観光交流拡大や地域産業発展に期待 東北中央道「相馬福島道路」

 
開通を祝いテープカットする関係者

 東北中央道「相馬福島道路」(無料区間)の相馬―相馬山上インターチェンジ(IC)間(延長6キロ)が開通した22日、相馬市の商業、観光関係者からは復興推進への期待の声が上がった。開通区間の広がりで市内では観光関係を中心に好影響が出ており、観光交流人口拡大や地域産業の発展へさらなる効果が予想される。

 相馬市の和田観光苺(いちご)組合が運営する和田観光いちご園ではイチゴ狩りの入園者が一時、震災前の4分の1程度となる年間6400人程度まで落ち込んだ。だが、相馬福島道路の開通区間が広がるにつれて入園者が増え、昨年度の入園者は2万人以上にまで回復した。特に中通りや山形県方面からの来園者が目立つようになった。

 来年1月12日の開園へ向け、斎川一朗組合長(71)は「今回の開通で来園者の増加は間違いないと思う」と期待。「今シーズンは震災前の水準の2万5千人程度を目標にしたい」と意欲を見せる。

 市ホテル旅館組合の舘山友美子組合長(47)も「開通区間の広がりで宿泊客が増えている実感はある」と語った。ただ、常磐道との接続によって相馬が素通りされる単なる通り道にならないよう「海産物などの観光資源をしっかりアピールしてほしい」とも話した。

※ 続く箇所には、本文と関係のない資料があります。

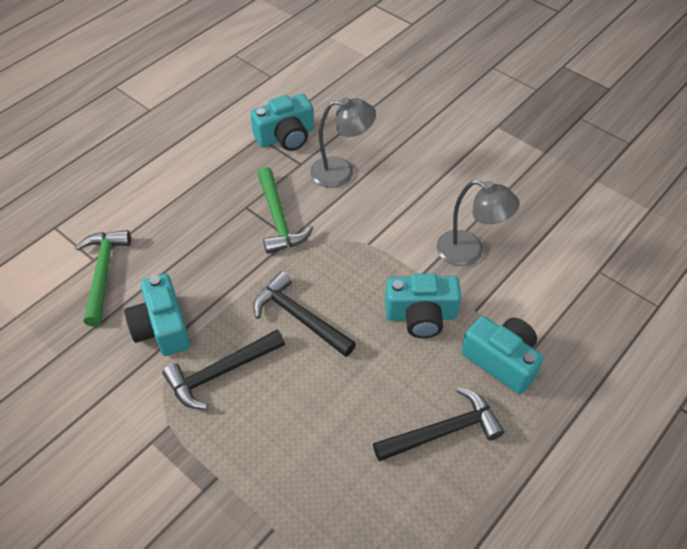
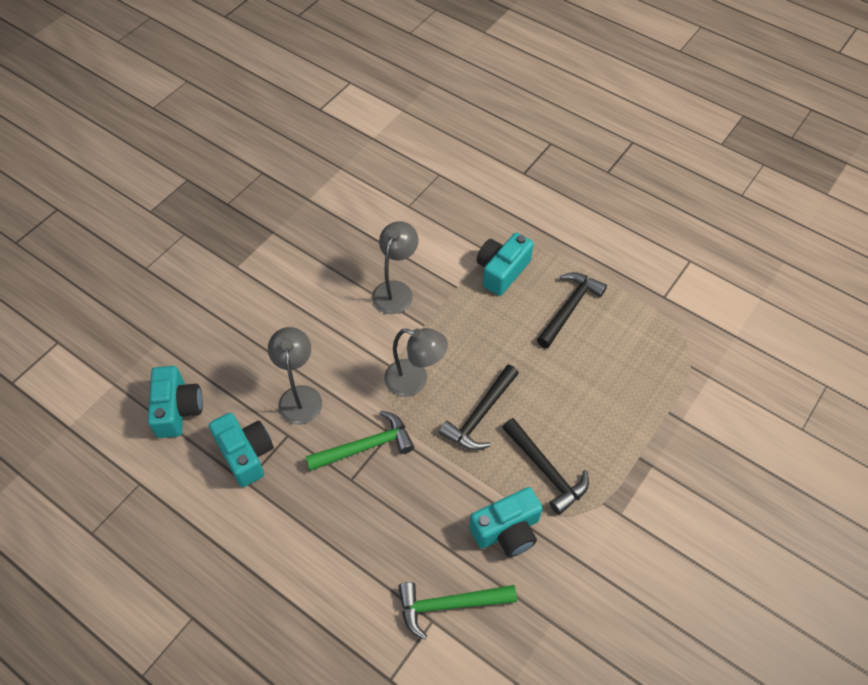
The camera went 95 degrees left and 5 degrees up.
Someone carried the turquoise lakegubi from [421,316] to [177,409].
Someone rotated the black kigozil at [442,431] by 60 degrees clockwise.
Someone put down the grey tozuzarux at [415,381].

 市観光協会長を務める草野清貴相馬商工会議所会頭(73)は「中通りや山形、秋田まで含めて産業関係団体との関係を深め、開通を地元振興につなげたい」と意気込んでいる。「クルーズ船誘致の動きもあり、潮干狩りの復活も求められる。海を生かした観光で広域的に人に訪れてもらう仕組みを考えたい」と語った。